La situazione testé descritta configura vari ordini di questioni problematiche, al contempo deontologiche, critiche e perfino epistemologiche, nei confronti sia del pittore (il cui profilo artistico, sublime per universale consenso, non si direbbe restituito in termini adeguati da queste otto opere), sia del pubblico (ancor più quello non espertissimo), che pensa di andare a vedere una mostra dedicata a Vermeer e si ritrova di fronte a qualcosa di piuttosto diverso (seppur sempre notevole), e al quale, in effetti, da nessuna parte viene detto con precisione come stanno le cose: né nel catalogo, dove nel testo e nella bibliografia delle schede (succinte e quasi dimesse nel loro andamento descrittivo, con un pizzico di analisi dello stile e una manciata di interpretazione per lo più in chiave psicologistica) si glissa su ogni dissenso critico; né tantomeno sul fascicoletto distribuito gratis assieme al biglietto della mostra (che peraltro costa la cifra ragguardevole di € 12) al fine, in sé meritorio, di accompagnare la visita opera per opera, dedicando a ciascuna qualche riga (ma un po' troppo generiche e fuori fuoco per rispondere all'esigenza di una corretta e magari accattivante trasmissione di informazioni: che è poi l’unica che conti in questo caso).

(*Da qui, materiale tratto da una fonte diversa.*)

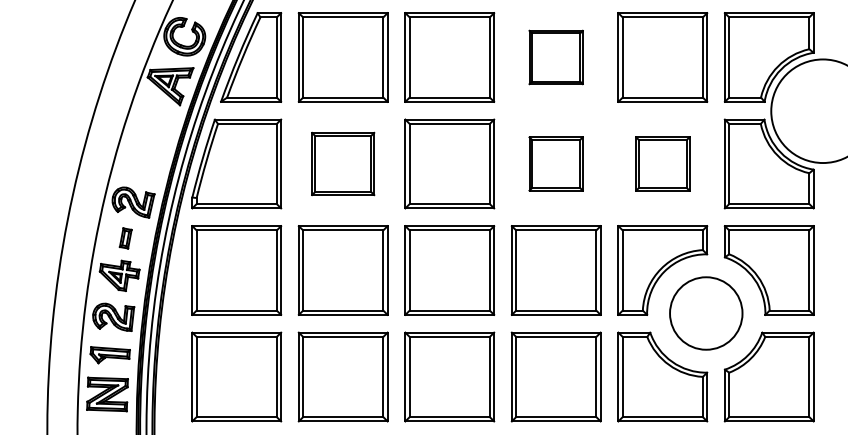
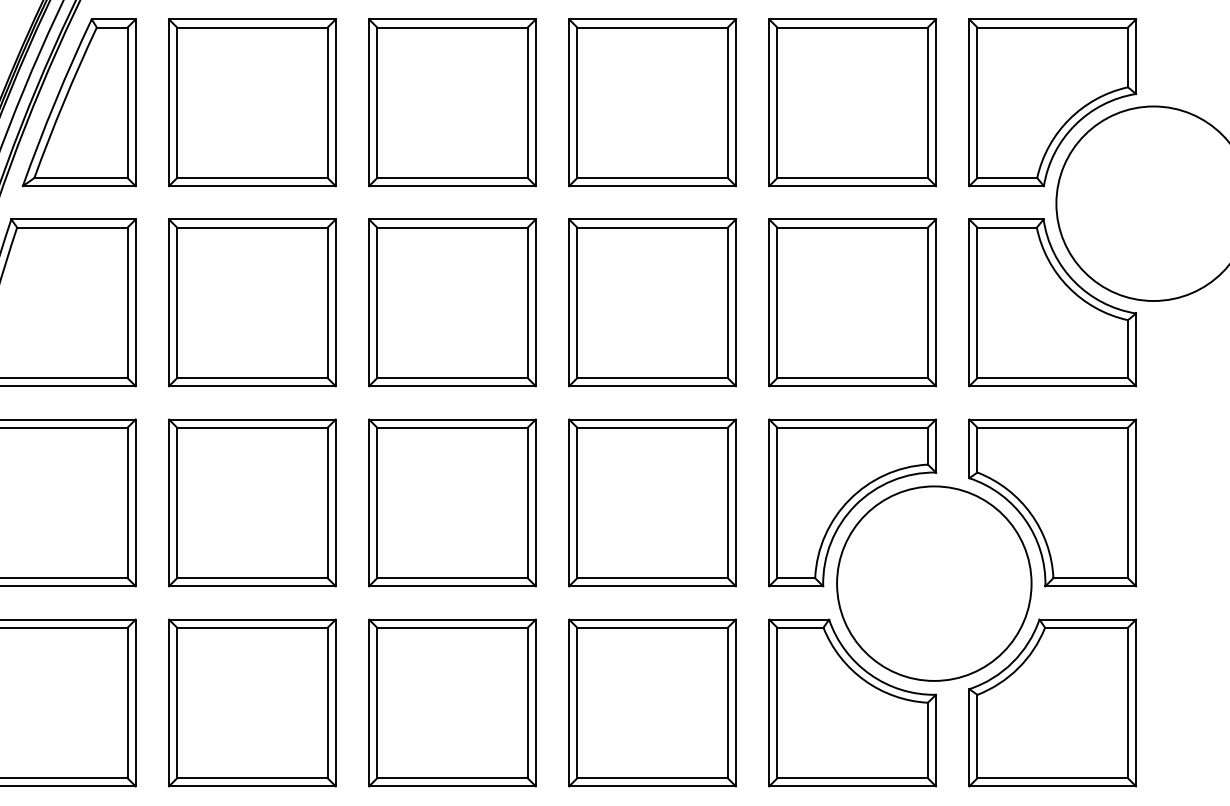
part: (555, 57) -> (651, 102), size x1.67
part: (342, 163) -> (251, 301), size x1.43
part: (555, 163) -> (651, 301), size x1.67
part: (662, 163) -> (852, 301), size x1.67
circle: (706, 313) -> (934, 583), size x1.43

Infine c’è l’aspetto, sempre leggermente sgradevole per quanto siamo tutti ormai rassegnati e assuefatti ad esso, dello sfruttamento pubblicitario del grande nome-totem per promuovere eventi che di fatto non lo vedono realmente protagonista, al fine di calamitare attenzioni mediatiche e alzare il numero dei biglietti staccati: un piccolo inganno, sempre più consueto, che abbiamo visto condotto sino a conseguenze estreme nel caso di Caravaggio, ma non per questo più potabile.
Una nota, infine, sul catalogo Skira, di bell’aspetto ma corredato di immagini di qualità modesta, piatte e spente (in modo particolare, perversamente, quelle relative alle opere esposte): veramente inadeguate a pennelli così fini.